22. Compuesto según cualquiera de las reivindicaciones 1 a 21 donde R^{12} es hidrógeno o C_{1-6}-alquilo.

23. Compuesto según la reivindicación 22 donde R^{12} es hidrógeno o metilo.

24. Compuesto según cualquiera de las reivindicaciones 1 a 23 donde R^{15} es hidrógeno.

25. Compuesto según cualquiera de las reivindicaciones 1 a 24 donde R^{16} es hidrógeno.

26. Compuesto según cualquiera de las reivindicaciones 1 a 25 donde R^{17}, R^{18} y R^{19} son hidrógeno.

27. Compuesto según cualquiera de las reivindicaciones precedentes 1 a 26 para el uso en una composición farmacéutica.

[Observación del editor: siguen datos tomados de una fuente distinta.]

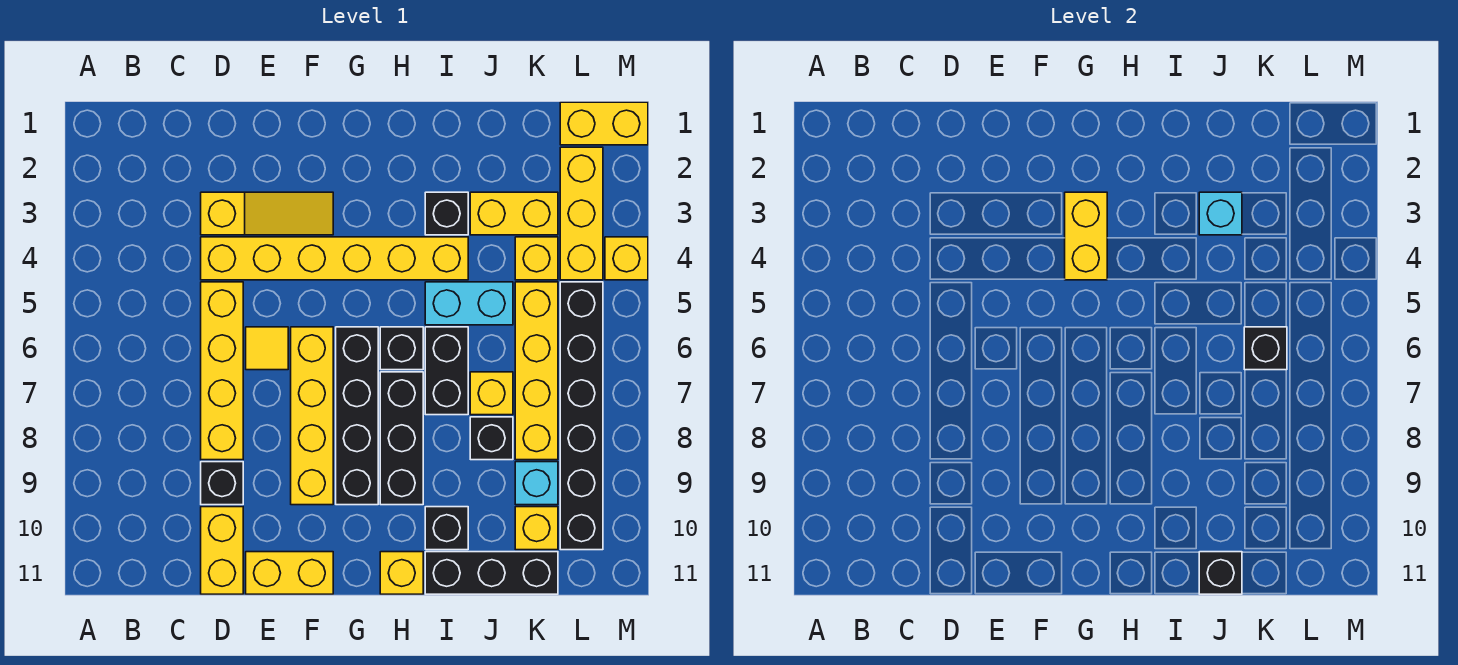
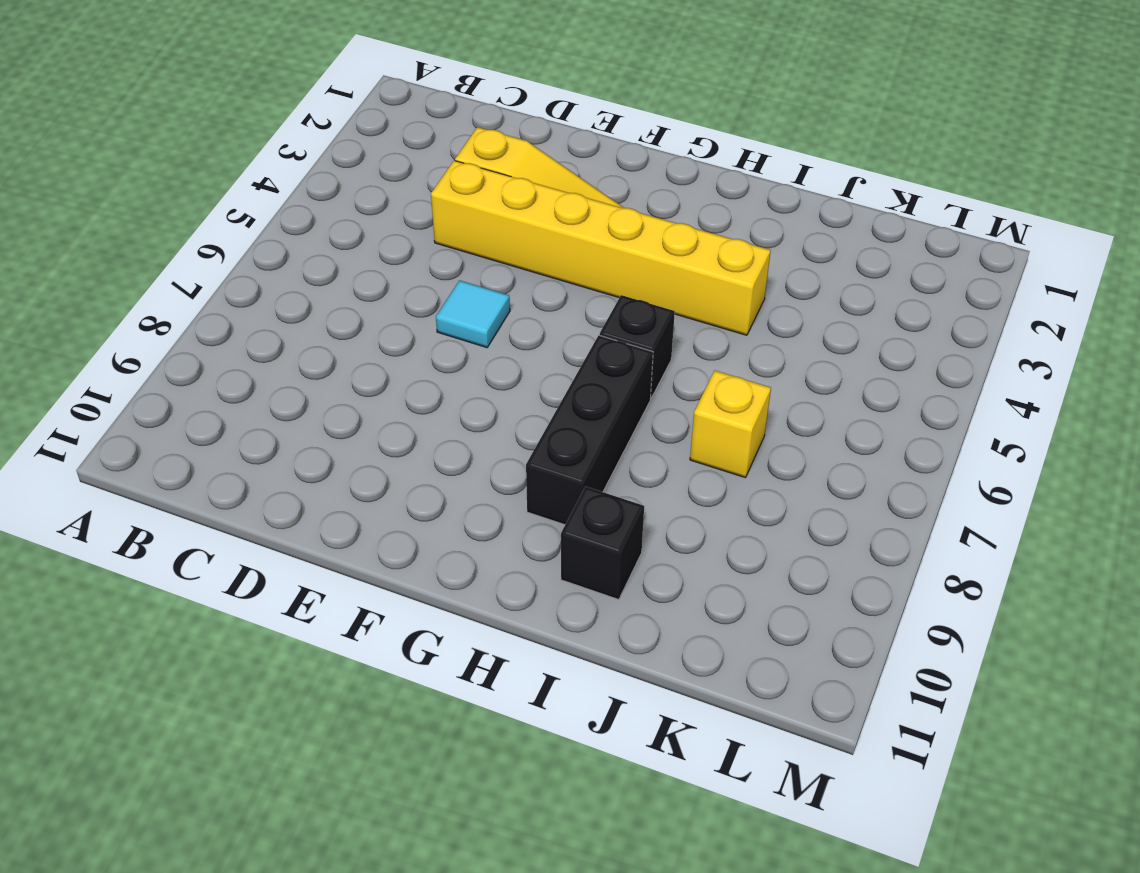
cyan tile E6 level 1 -> yellow tile E6 level 1
none -> yellow brick D5:D8 level 1
none -> black brick D9 level 1
none -> yellow brick D10:D11 level 1
none -> yellow brick E11:F11 level 1

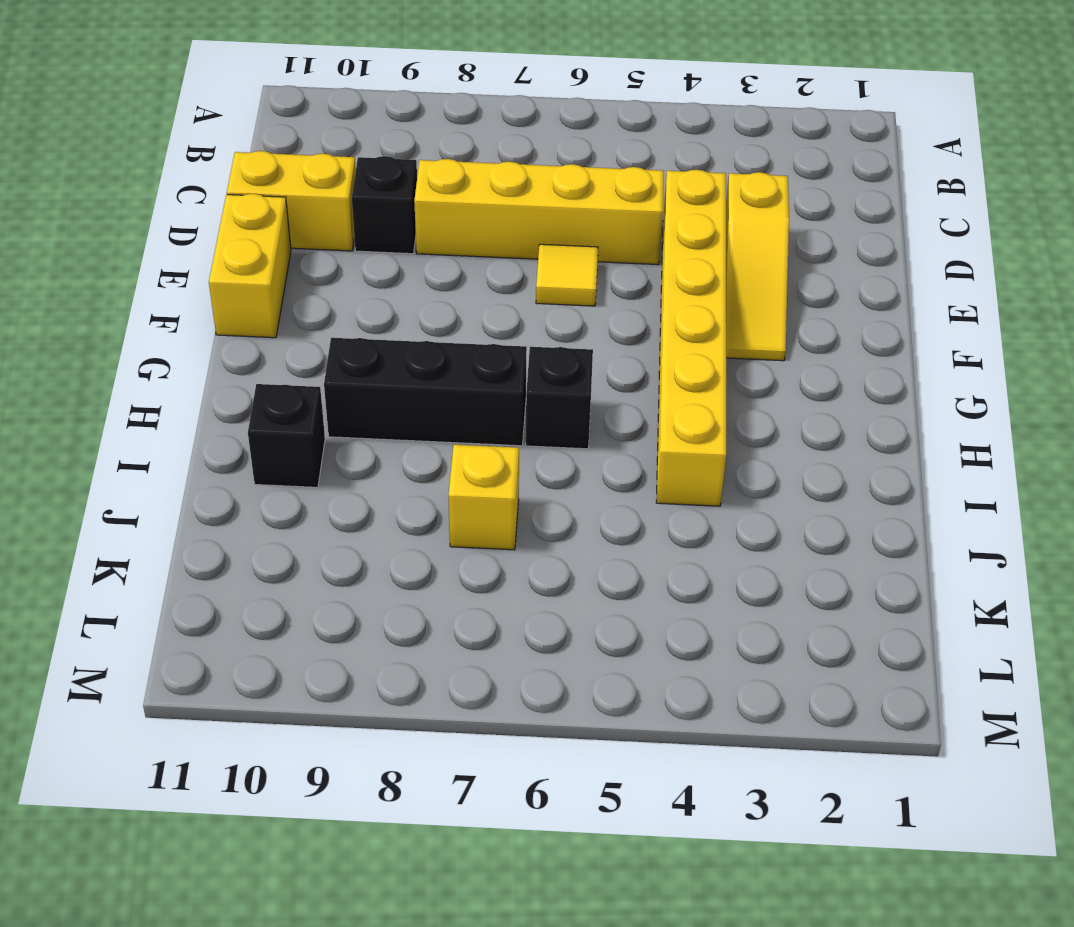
none -> yellow brick F6:F9 level 1
none -> black brick G6:G9 level 1
none -> yellow brick H11 level 1
none -> black brick I3 level 1

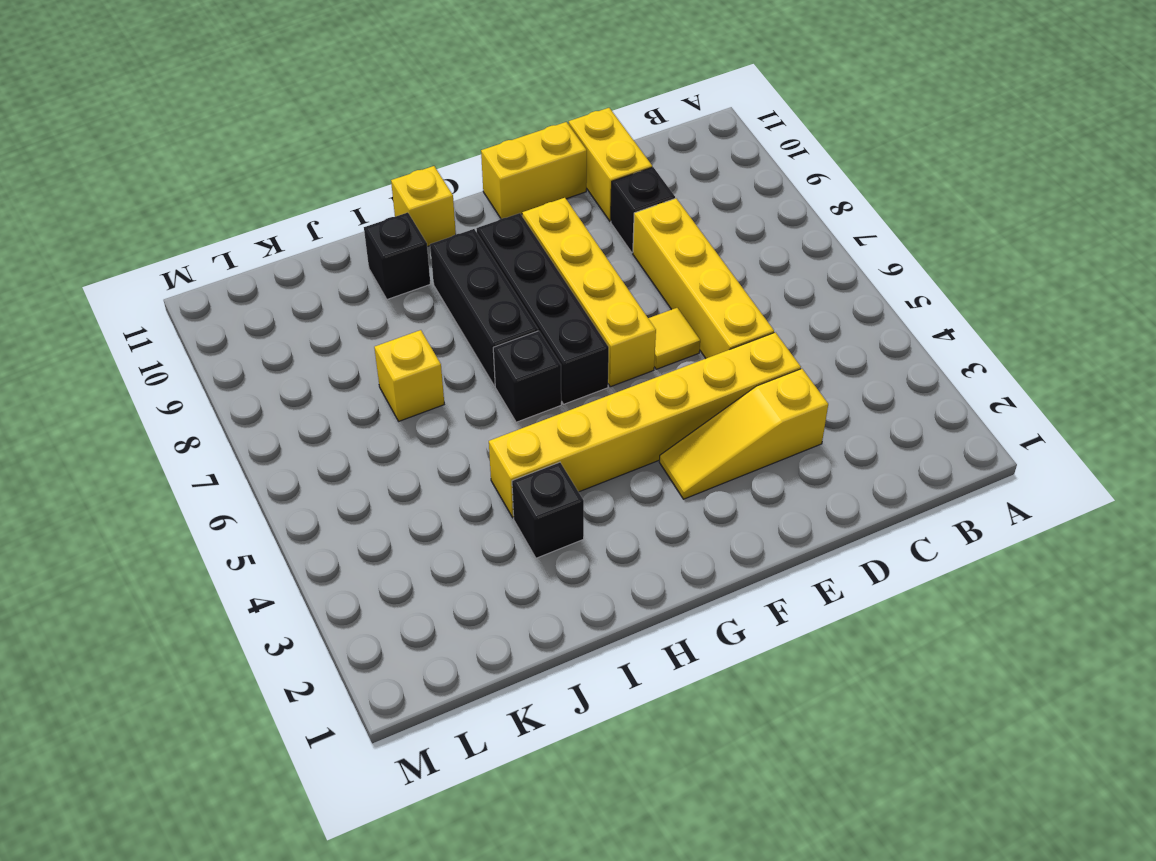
none -> cyan brick I5:J5 level 1
none -> black brick I6:I7 level 1
none -> black brick I11:K11 level 1
none -> yellow brick J3:K3 level 1

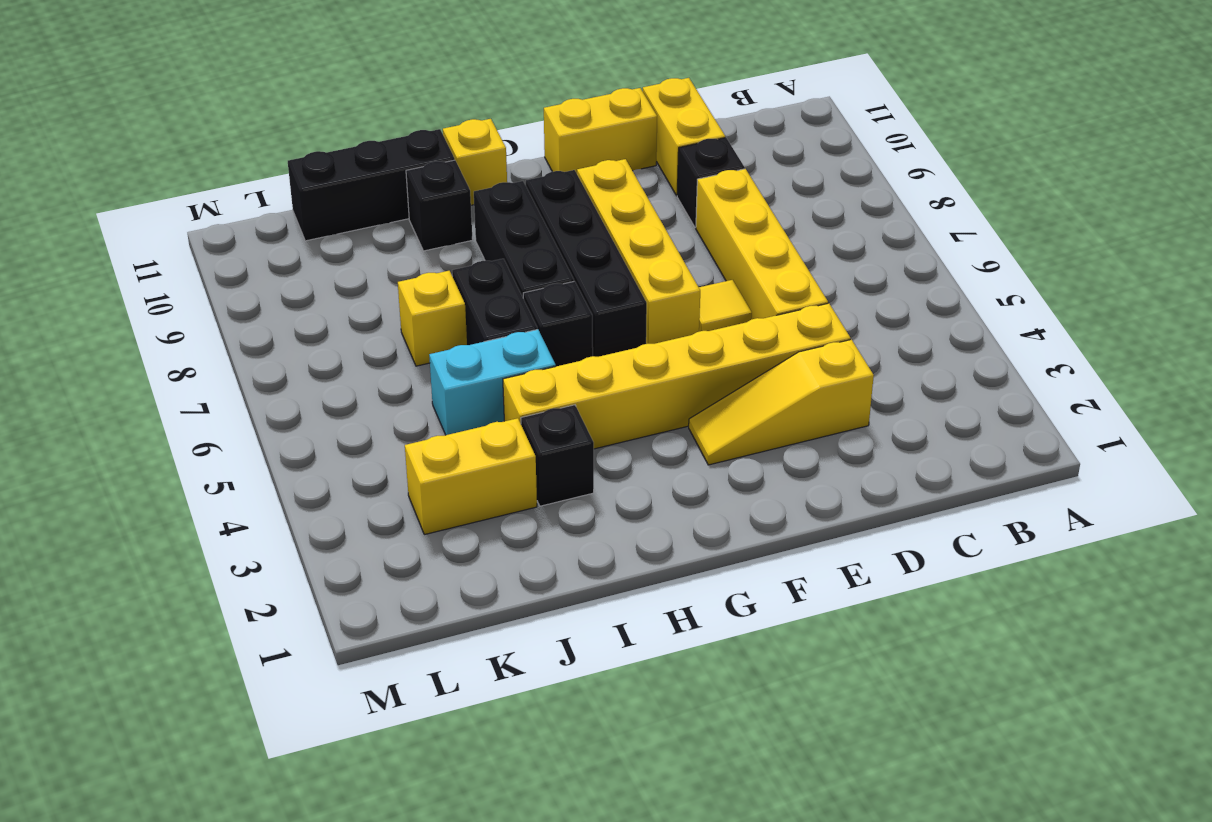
none -> black brick J8 level 1
none -> yellow brick K4 level 1
none -> yellow brick K5:K8 level 1
none -> cyan brick K9 level 1

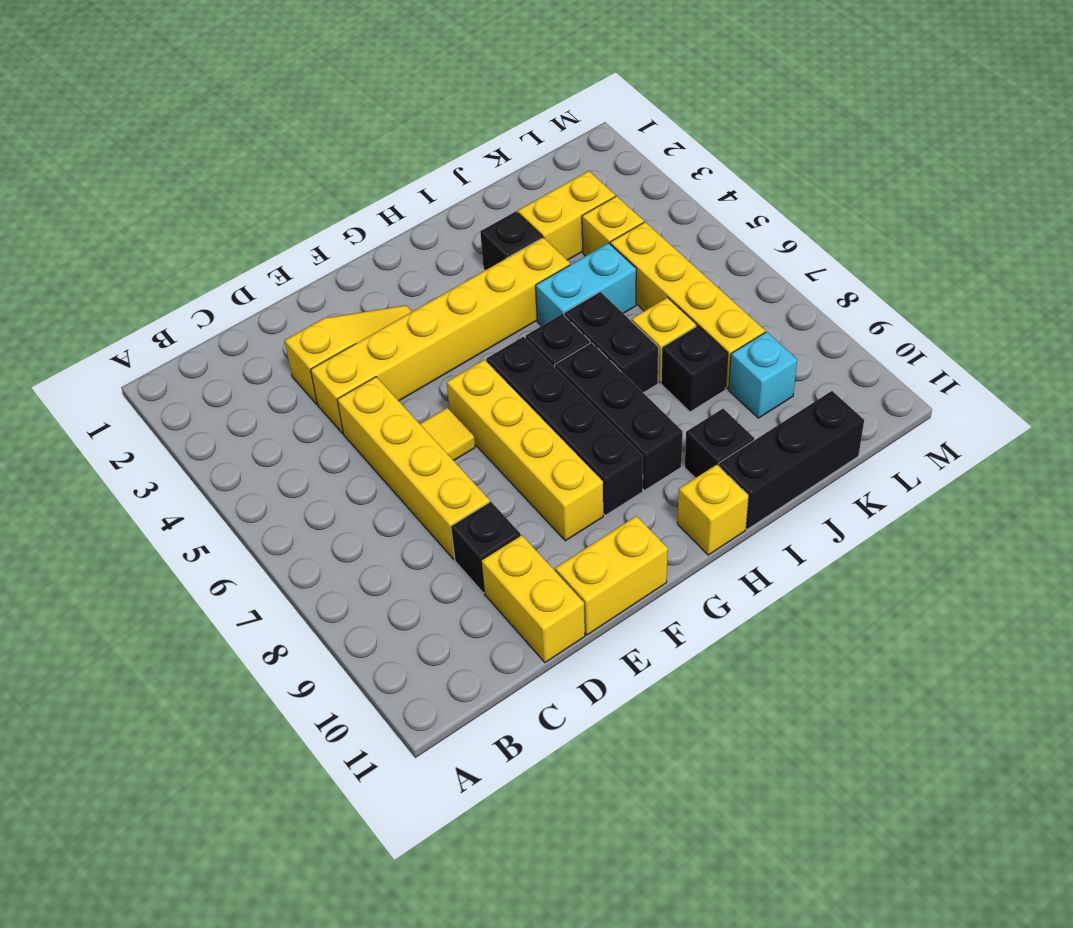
none -> yellow brick K10 level 1
none -> yellow brick L1:M1 level 1
none -> yellow brick L2:L4 level 1
none -> black brick L5:L10 level 1

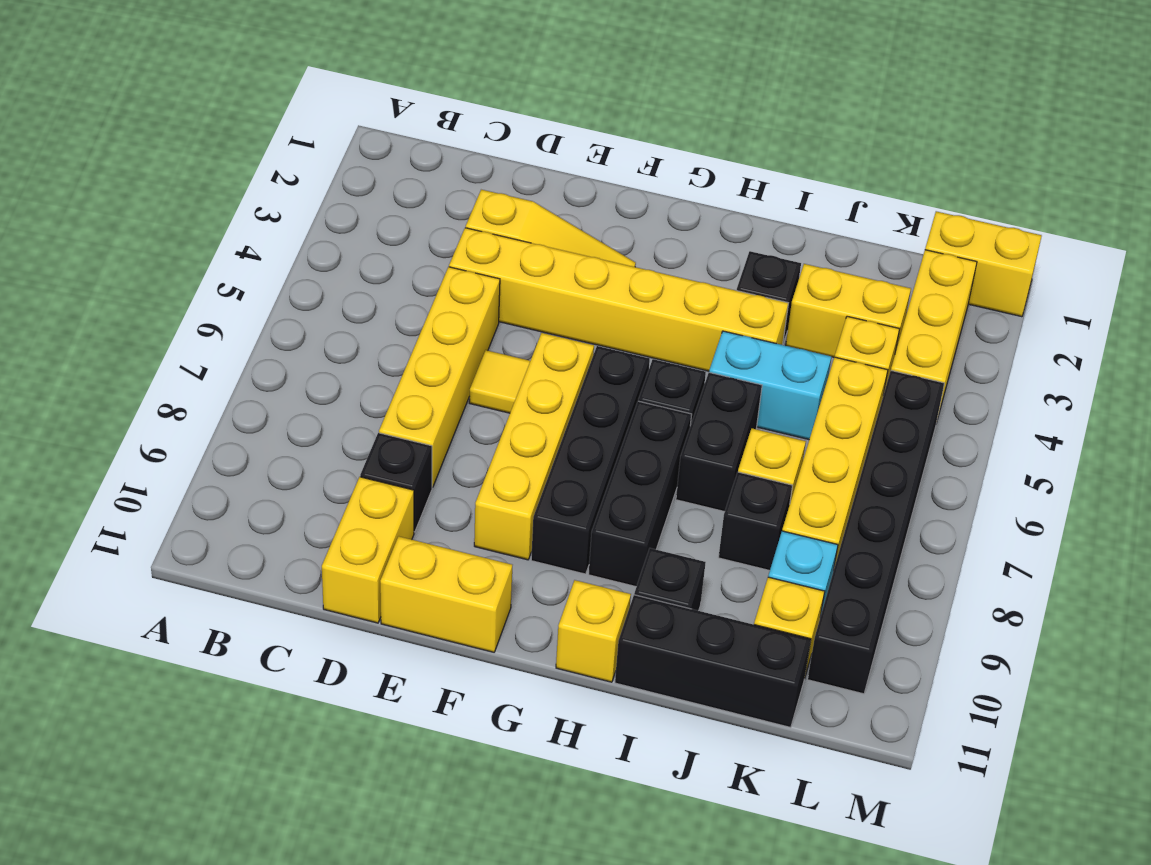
none -> yellow brick M4 level 1
none -> yellow brick G3:G4 level 2
none -> cyan brick J3 level 2
none -> black brick J11 level 2

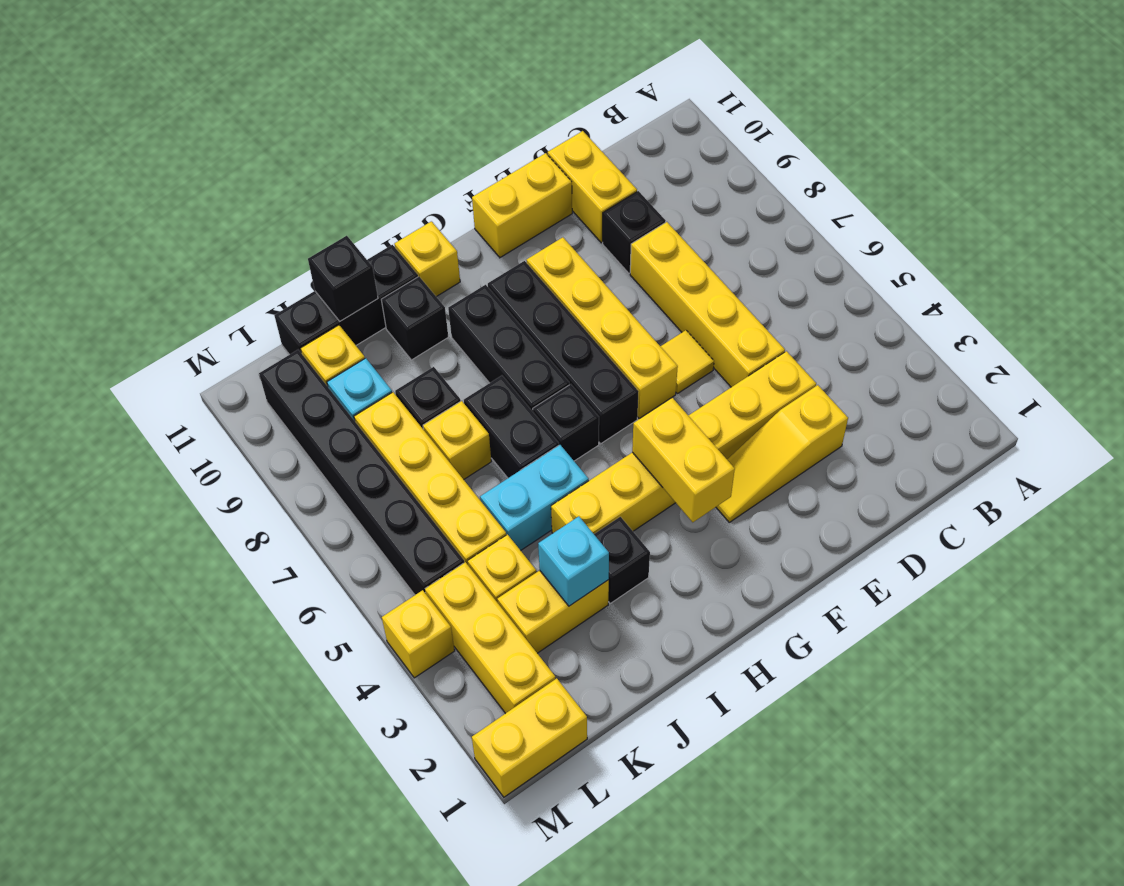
none -> black brick K6 level 2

28. Composición farmacéutica comprendiendo, como sustancia activa, al menos un compuesto según cualquiera de las reivindicaciones 1 a 26 junto con uno o más portadores o excipientes farmacéuticamente aceptables.

29. Composición farmacéutica según la reivindicación 28 en forma de dosificación unitaria, que comprende de aproximadamente 0,05 mg a aproximadamente 1000 mg, preferiblemente de aproximadamente 0,1 mg a aproximadamente 500 mg y especialmente preferido de aproximadamente 0,5 mg a aproximadamente 200 mg del compuesto según cualquiera de las reivindicaciones 1 a 25.

30. Uso de un compuesto según cualquiera de las reivindicaciones 1 a 26 para la preparación de una composición farmacéutica para el tratamiento de trastornos y enfermedades relacionadas con el receptor H3 de la histamina.

31. Uso de un compuesto según cualquiera de las reivindicaciones 1 a 26 para la preparación de una composición farmacéutica para la reducción del peso.

32. Uso de un compuesto según cualquiera de las reivindicaciones 1 a 26 para la preparación de una composición farmacéutica para el tratamiento del sobrepeso o de la obesidad.

33. Uso de un compuesto según cualquiera las reivindicaciones 1 a 26 para la preparación de una composición farmacéutica para la supresión del apetito o para la inducción de la saciedad.

34. Uso de un compuesto según cualquiera de las reivindicaciones 1 a 26 para la preparación de una composición farmacéutica para la prevención y/o el tratamiento de trastornos de la alimentación tales como la bulimia y el trastorno por atracón.

35. Uso de un compuesto según cualquiera de las reivindicaciones 1 a 26 para la preparación de una composición farmacéutica para el tratamiento de la ITG.

36. Uso de un compuesto según cualquiera de las reivindicaciones 1 a 26 para la preparación de una composición farmacéutica para el tratamiento de la diabetes tipo 2.

37. Uso de un compuesto según cualquiera de las reivindicaciones 1 a 26 para la preparación de una composición farmacéutica para retrasar o prevenir la progresión de la ITG a diabetes tipo 2.

38. Uso de un compuesto según cualquiera de las reivindicaciones 1 a 26 para la preparación de una composición farmacéutica para retrasar o prevenir la progresión de la diabetes tipo 2 no insulinorequirente a diabetes tipo 2 insulinorequirente.

39. Uso de un compuesto según cualquiera de las reivindicaciones 1 a 26 para la preparación de una composición farmacéutica para el tratamiento de la rinitis alérgica, úlcera o anorexia.

40. Uso de un compuesto según cualquiera de las reivindicaciones 1 a 26 para la preparación de una composición farmacéutica para el tratamiento de la enfermedad del Alzheimer, la narcolepsia o los trastornos de déficit de atención.